Python in Science
How an indentation-loving scripting language displaced FORTRAN and MATLAB at the center of scientific research
In 1995, scientific Python did not exist. By 2015 it was the most widely used language in computational research. This page tells the story of that twenty-year transformation, and explains why the SciPy ecosystem turned out to be the right way to build a scientific platform.
A scripting language that ate science
Guido van Rossum released Python 1.0 in 1994. It was a general- purpose, dynamically typed, indentation-sensitive scripting language. Nothing about its early design suggested it would displace FORTRAN. It had no built-in arrays, no matrix operators, no plotting library, and a reputation for being slow.
What it did have was a culture of making other tools accessible. Python's C API made it easy to wrap a fast library and call it from a friendly REPL. Within a few years, three projects had each done exactly that — and together they became the seed of scientific Python.
NumPy (and its ancestors)
In 1995, Jim Hugunin wrote Numeric — Python's first array package. It was good enough to attract a community but limited in several ways. A competing project called Numarray appeared in 2001 with better support for large arrays and missing data. Maintaining two incompatible arrays was painful, and in 2005 Travis Oliphant wrote NumPy, which merged the best of both and became the canonical Python array type.

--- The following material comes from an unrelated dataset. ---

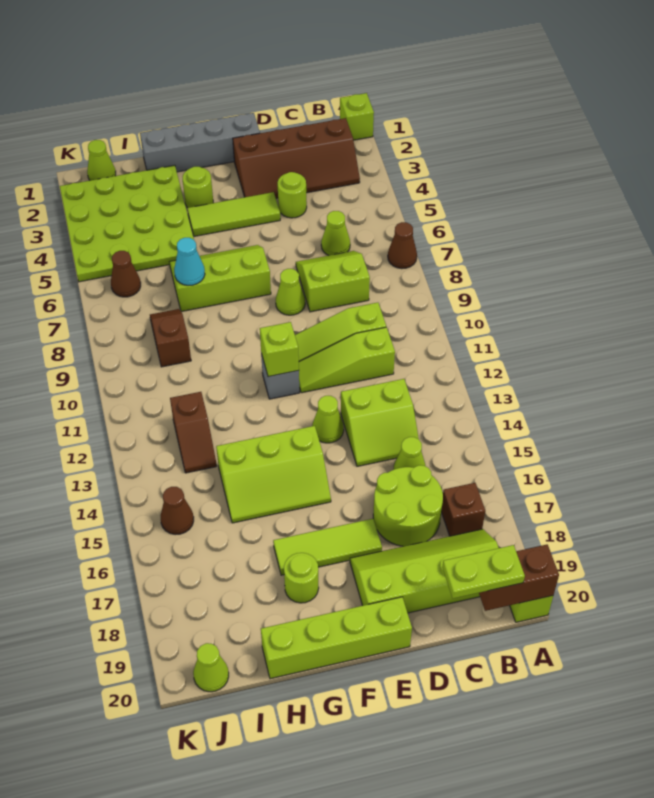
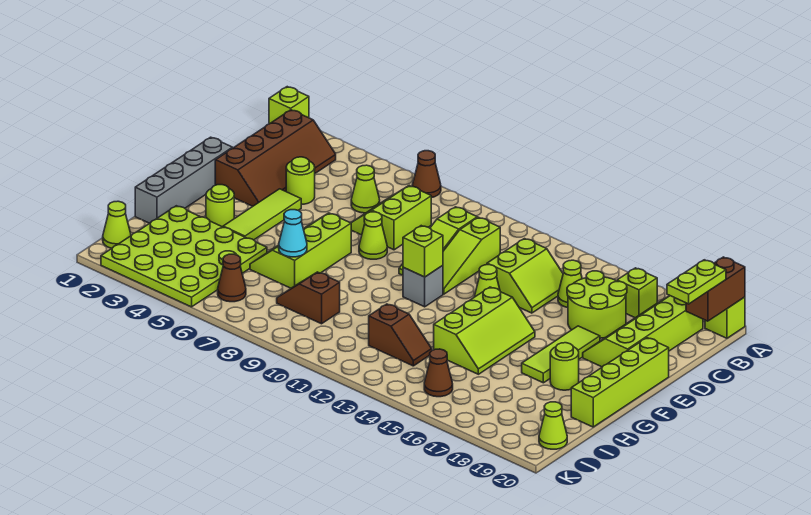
brown brick B17 level 1 -> lime brick B17 level 1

Every other library on this page depends on it.
SciPy
SciPy appeared in 2001, bundling Numeric (and later NumPy) with
the FORTRAN libraries we met in the previous chapter: BLAS,
LAPACK, ODEPACK, MINPACK, QUADPACK, FFTPACK. Pearu Peterson, Eric
Jones, and Travis Oliphant assembled it specifically so that
scientists who had been writing MATLAB could find familiar
functions: solve, eig, fft, quad, minimize. The package
layout you use today — scipy.linalg, scipy.optimize,
scipy.integrate, scipy.signal, scipy.stats — was largely
fixed by 2003.
Matplotlib
John Hunter, a neuroscientist working on epilepsy data, released Matplotlib in 2003. He had been using MATLAB for plotting at work and wanted something he could use freely on his own data without a license server. He deliberately copied MATLAB's plotting API so that colleagues could switch with zero friction.
Jupyter
In 2001, Fernando Pérez began work on IPython — a better interactive Python shell. The browser-based notebook arrived in 2010 and quickly became the standard way to write a scientific computation alongside the explanation of what it does. Renamed Project Jupyter in 2014 (Julia + Python + R), the notebook is now the dominant interactive medium for science.
Why this stack won
Several forces converged.
Open source removed the license wall. A graduate student in Nairobi or São Paulo could run the exact same software a professor at MIT used, with no purchase order. MATLAB and Mathematica could not match this.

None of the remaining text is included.